The customer, India’s one of the largest department store chains, has progressed from being a single brand shop to becoming a Fashion and Lifestyle store for the family. The customer was seeking a shift from its traditional data centre to a cost-effective, scalable, and modern data architecture. Blazeclan implemented a solution comprising cloud computing and data modernization. We helped the customer migrate their analytics workload to the cloud in just 8 weeks.
Customer’s Need For Data Modernization
The present data warehouse implementation of the customer leverages traditional warehouse solutions such as Netezza for Enterprise Data Warehouse, Oracle Data Integrator as the extract, transform and load (ETL) tool, and so on. These traditional approaches mostly are not scalable. Apart from this, the two-fold approach of maintaining separate development and operations resulted in higher operational cost. With Netezza becoming obsolete, there was a dire need to modernize their data payload and workload through a modern data centre strategy.
Data is the driving force behind any business. The customer was looking to rid its restriction to a data centre, with the ever-increasing data footprints. The company wanted to leverage, explore, and analyze the frequently used as well as unused large data sets. This gave rise to the need for a cost-effective, scalable and modern data architecture.
Blazeclan’s Cloud-Based Data Modernization Solution
To cater to this challenge, Blazeclan Team proposed a solution constituting cloud-computing and data modernization, as they complement each other. This approach is majorly focused on addressing complex business operations and information challenges that impact supply & demand dynamics. Data modernization offers substantial cost benefits over older data management methodologies and cloud platform happens to be a perfect means to do so. On a very precise level, the data modernization from traditional data warehouse happens as shown below.
The Implementation
The actual implementation of this solution was done by following a “Bottom-Up Approach”. In this approach, the IT-driven strategies are built, followed by PoC to showcase the technological Standpoint. For the customer, a standardized end-to-end platform was created to meet their requirements.

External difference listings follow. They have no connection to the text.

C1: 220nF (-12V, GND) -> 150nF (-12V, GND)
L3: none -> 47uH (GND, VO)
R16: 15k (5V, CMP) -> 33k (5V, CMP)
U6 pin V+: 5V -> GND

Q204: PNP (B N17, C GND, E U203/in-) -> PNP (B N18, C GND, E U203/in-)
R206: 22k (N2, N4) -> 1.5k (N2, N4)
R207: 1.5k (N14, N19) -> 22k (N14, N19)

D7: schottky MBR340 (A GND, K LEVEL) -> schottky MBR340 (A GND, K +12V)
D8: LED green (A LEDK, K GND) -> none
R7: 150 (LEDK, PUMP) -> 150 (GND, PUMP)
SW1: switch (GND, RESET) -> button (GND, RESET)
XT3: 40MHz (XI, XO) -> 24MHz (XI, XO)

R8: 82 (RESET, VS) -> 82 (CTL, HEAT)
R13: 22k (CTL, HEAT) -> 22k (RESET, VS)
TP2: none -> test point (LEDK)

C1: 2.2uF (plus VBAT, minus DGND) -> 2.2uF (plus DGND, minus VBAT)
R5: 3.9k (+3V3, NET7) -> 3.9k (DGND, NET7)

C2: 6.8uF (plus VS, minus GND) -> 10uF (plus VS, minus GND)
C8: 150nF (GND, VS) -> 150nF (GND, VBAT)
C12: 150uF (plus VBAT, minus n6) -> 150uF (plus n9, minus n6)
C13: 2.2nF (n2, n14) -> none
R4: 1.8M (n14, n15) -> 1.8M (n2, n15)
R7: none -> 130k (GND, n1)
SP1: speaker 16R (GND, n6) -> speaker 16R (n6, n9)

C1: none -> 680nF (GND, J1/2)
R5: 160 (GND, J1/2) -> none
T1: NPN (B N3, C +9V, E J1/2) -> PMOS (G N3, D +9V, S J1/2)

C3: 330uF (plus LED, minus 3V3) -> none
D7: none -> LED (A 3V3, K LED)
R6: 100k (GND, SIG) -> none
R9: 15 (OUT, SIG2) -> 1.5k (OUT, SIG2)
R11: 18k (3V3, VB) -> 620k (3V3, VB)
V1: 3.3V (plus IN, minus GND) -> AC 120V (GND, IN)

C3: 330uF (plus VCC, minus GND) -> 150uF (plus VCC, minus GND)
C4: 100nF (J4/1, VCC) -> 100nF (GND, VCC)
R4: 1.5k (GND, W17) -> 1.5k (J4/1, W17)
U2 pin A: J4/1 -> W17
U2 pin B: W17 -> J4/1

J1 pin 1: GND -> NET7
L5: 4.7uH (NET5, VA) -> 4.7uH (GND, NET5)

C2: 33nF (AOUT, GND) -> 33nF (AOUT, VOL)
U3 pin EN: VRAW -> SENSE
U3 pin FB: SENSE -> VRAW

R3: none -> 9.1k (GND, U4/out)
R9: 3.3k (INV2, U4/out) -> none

The overall solution is shown below:
The solution implemented includes the following:
- Layered Data Architecture
- Standardized and configurable Accelerator
Layered Data Architecture
With Layered Data Architecture, we implement a standardized and structured code base along with a data lake. This helps to create a structure which is ideal for a modular and scalable code. The architecture segregates code, logs, configurable property files and other executable data based on their respective scope and modularity.
For the customer, this multi-layer architecture was created for one domain and was further divided into multiple modules. Each module has its own executables as well as Error Layer to support automated error reprocessing.
Implemented modules Are:
- Transient – This layer has the raw data that is received from the source, which is never deleted. This layer would be used to backtrack the data to the source, during any data analysis.
- Trusted – This layer has curated and quality-checked data. All business logic and transformations consume data from this layer.
- Modelled – All dimensions and aggregated fact tables belong to this layer. This layer will typically have summarized information that will be accessed by the Analytics users, which includes both HOT & COLD DATA.
- Served – All the readily available data for immediate use by Customer Applications are stored here. Prominently, only the HOT DATA is maintained in this layer.
This process enhances any kind of operational or troubleshooting activities. The implementation of such a solution is very effective from a futuristic purpose too. For instance, it is promised to bring in data from multiple applications or expand the organization capabilities by building the Center of Excellence (CoE) via creating a data lake.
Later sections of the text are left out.